Author: Marc Saperstein
Publisher: Hebrew Union College Press
Published: 2018-06-15
Total Pages: 1197
ISBN-13: 0822983087
DOWNLOAD EBOOKMany scholars have focused on contemporary sources pertaining to the Nazi persecution and mass murder of Jews between 1933 and 1945--citing dated documents, newspapers, diaries, and letters--but the sermons delivered by rabbis describing and protesting against the ever-growing oppression of European Jews have been largely neglected. Agony in the Pulpit is a response to this neglect, and to the accusations made by respected figures that Jewish leaders remained silent in the wake of catastrophe. The passages from sermons reproduced in this volume--delivered by 135 rabbis in fifteen countries, mainly from the United States and England--provide important evidence of how these rabbis communicated the ever-worsening news to their congregants, especially on important religious occasions when they had peak attendance and peak receptivity. A central theme is how the preachers related the contemporary horrors to ancient examples of persecution. Did they present what was occurring under Hitler as a reenactment of the murderous oppressions by Pharaoh, Amalek, Haman, Ahasuerus, the Crusaders, the Spanish Inquisition, the Russian Pogroms? When did they begin to recognize and articulate from their pulpits an awareness that current events were fundamentally unprecedented? Was the developing cataclysm consistent with traditional beliefs about God's control of what happened on earth?
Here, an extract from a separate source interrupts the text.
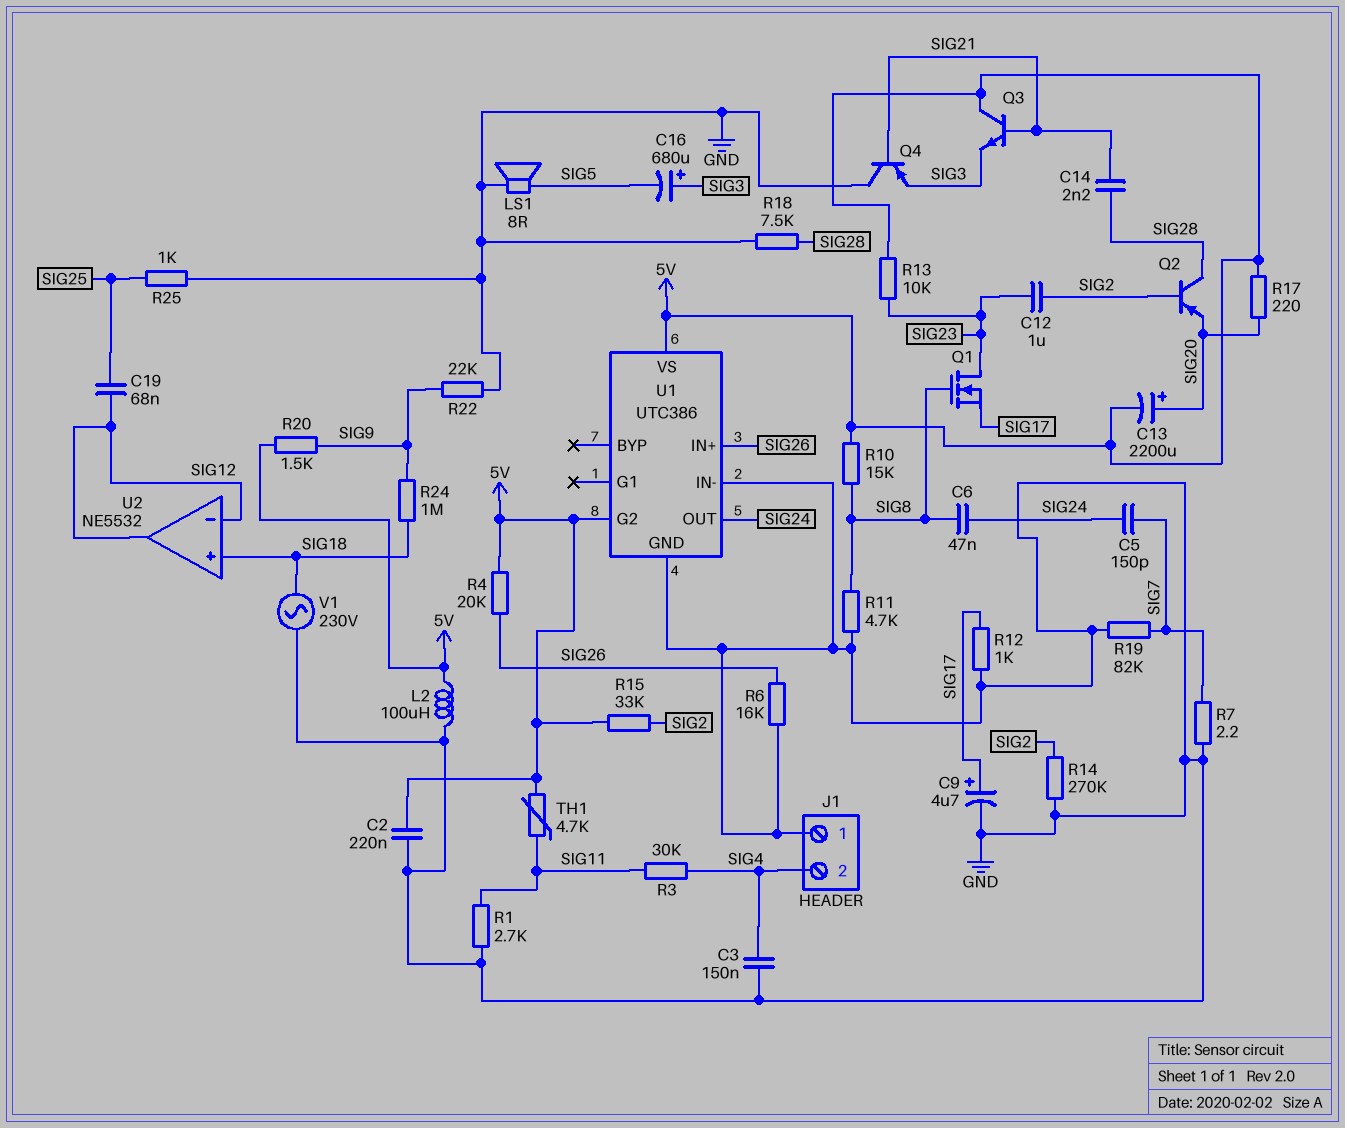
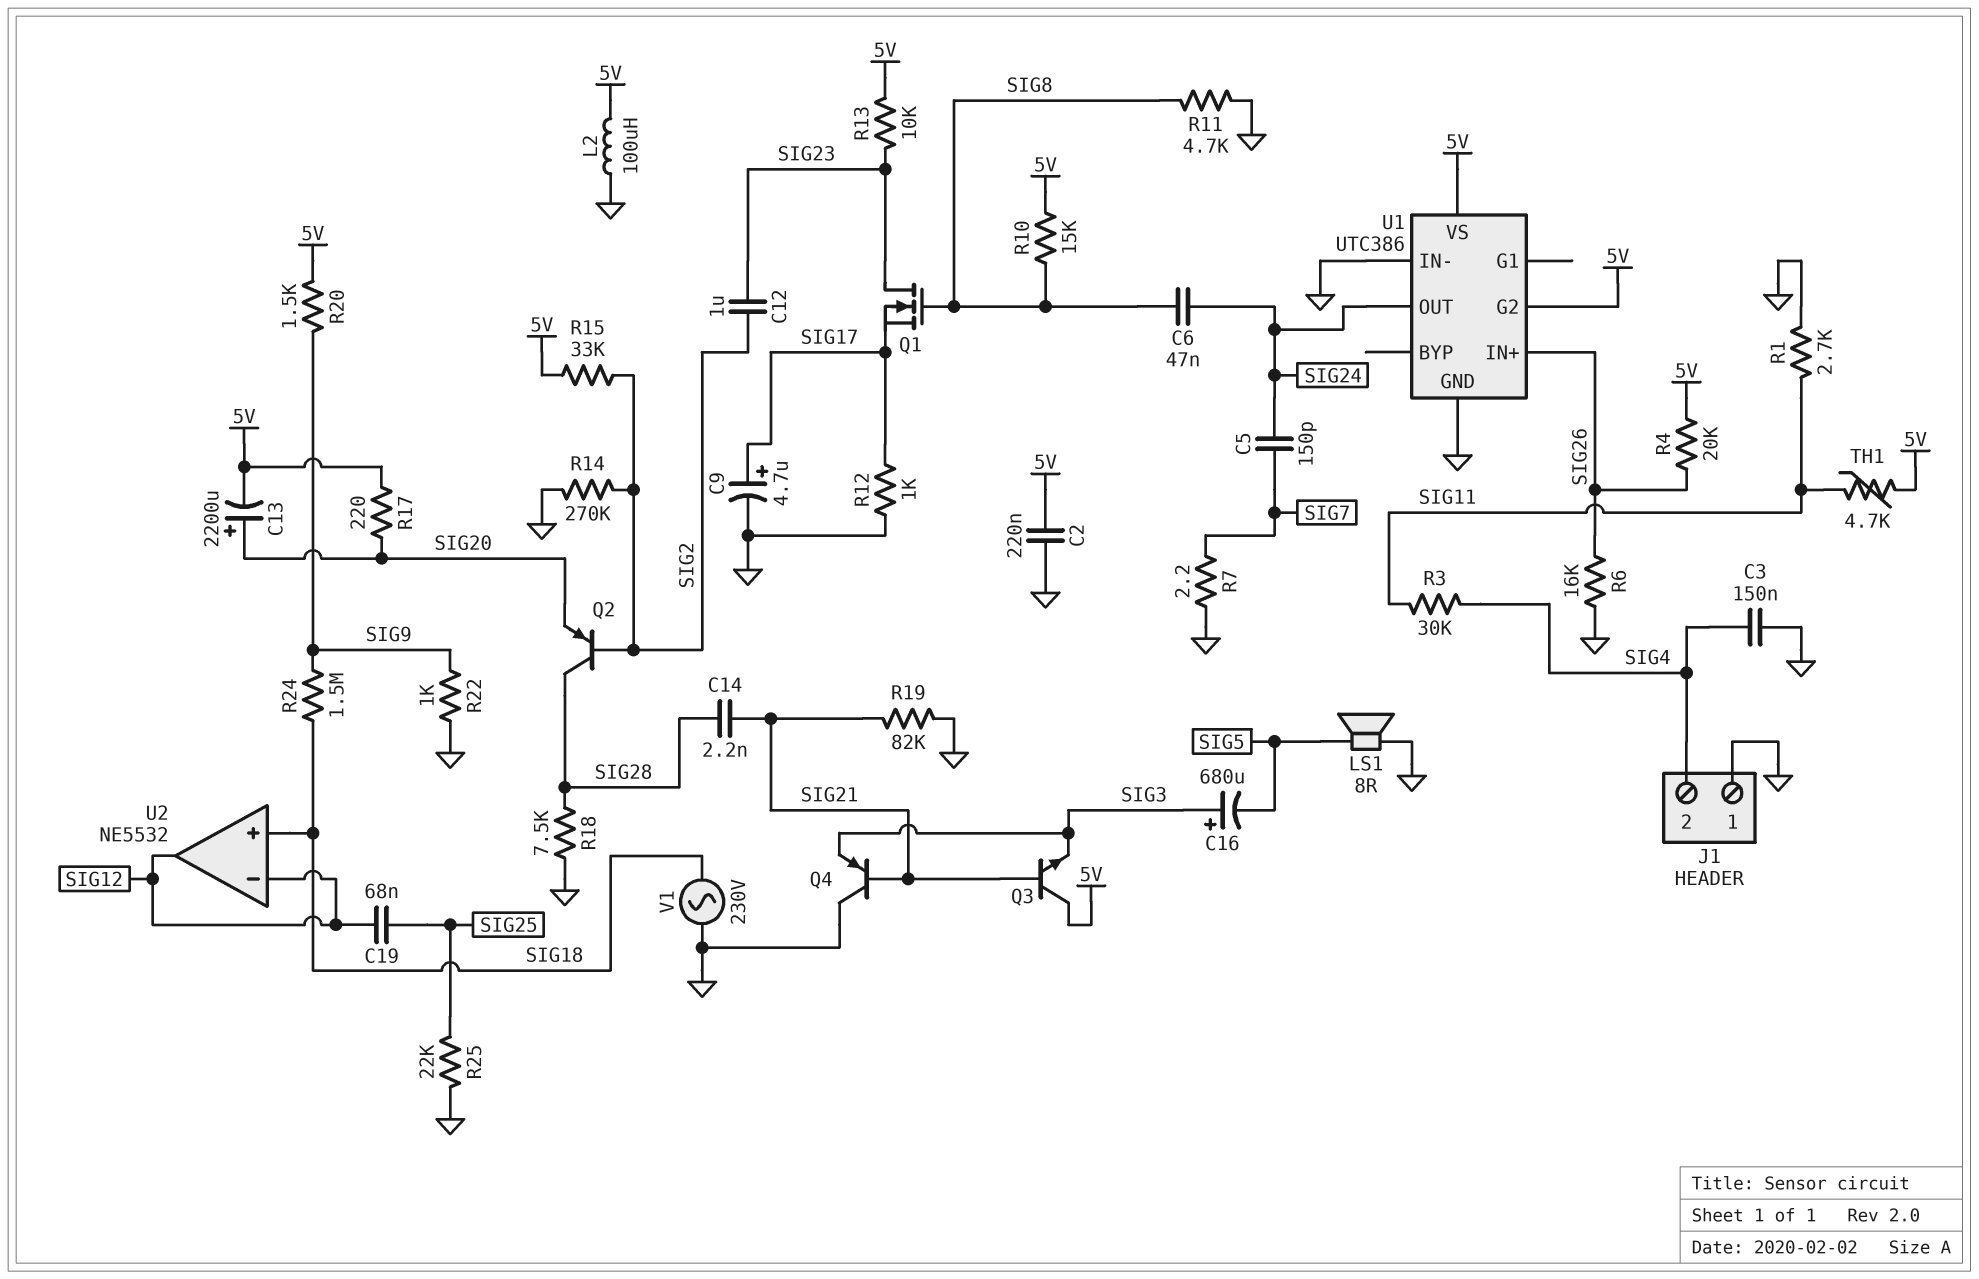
R19: 82k (GND, SIG7) -> 82k (GND, SIG21)
R22: 22k (GND, SIG9) -> 1k (GND, SIG9)
R24: 1M (SIG9, SIG18) -> 1.5M (SIG9, SIG18)
R25: 1k (GND, SIG25) -> 22k (GND, SIG25)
No other book-length study has presented such abundant evidence of rabbis in all streams of Jewish religious life seeking to rouse and inspire their congregants to full awareness of the catastrophic realities that were taking shape in the world beyond their synagogues.
Author: Steve Oney
Publisher: Vintage
Published: 2023-04-12
Total Pages: 786
ISBN-13: 0593687108
DOWNLOAD EBOOKThe definitive account of one of American history’s most repellent and most fascinating moments, combining investigative journalism and sweeping social history "Years later, the tale of murder and revenge in Georgia still has the power to fascinate...Intense, suspenseful.” —The Washington Post Book World In 1913, 13-year-old Mary Phagan was found brutally murdered in the basement of the Atlanta pencil factory where she worked. The factory manager, a college-educated Jew named Leo Frank, was arrested, tried, and convicted in a trial that seized national headlines. When the governor commuted his death sentence, Frank was kidnapped and lynched by a group of prominent local citizens. Steve Oney’s acclaimed account re-creates the entire story for the first time, from the police investigations to the gripping trial to the brutal lynching and its aftermath. Oney vividly renders Atlanta, a city enjoying newfound prosperity a half-century after the Civil War, but still rife with barely hidden prejudices and resentments. He introduces a Dickensian pageant of characters, including zealous policemen, intrepid reporters, Frank’s martyred wife, and a fiery populist who manipulated local anger at Northern newspapers that pushed for Frank’s exoneration.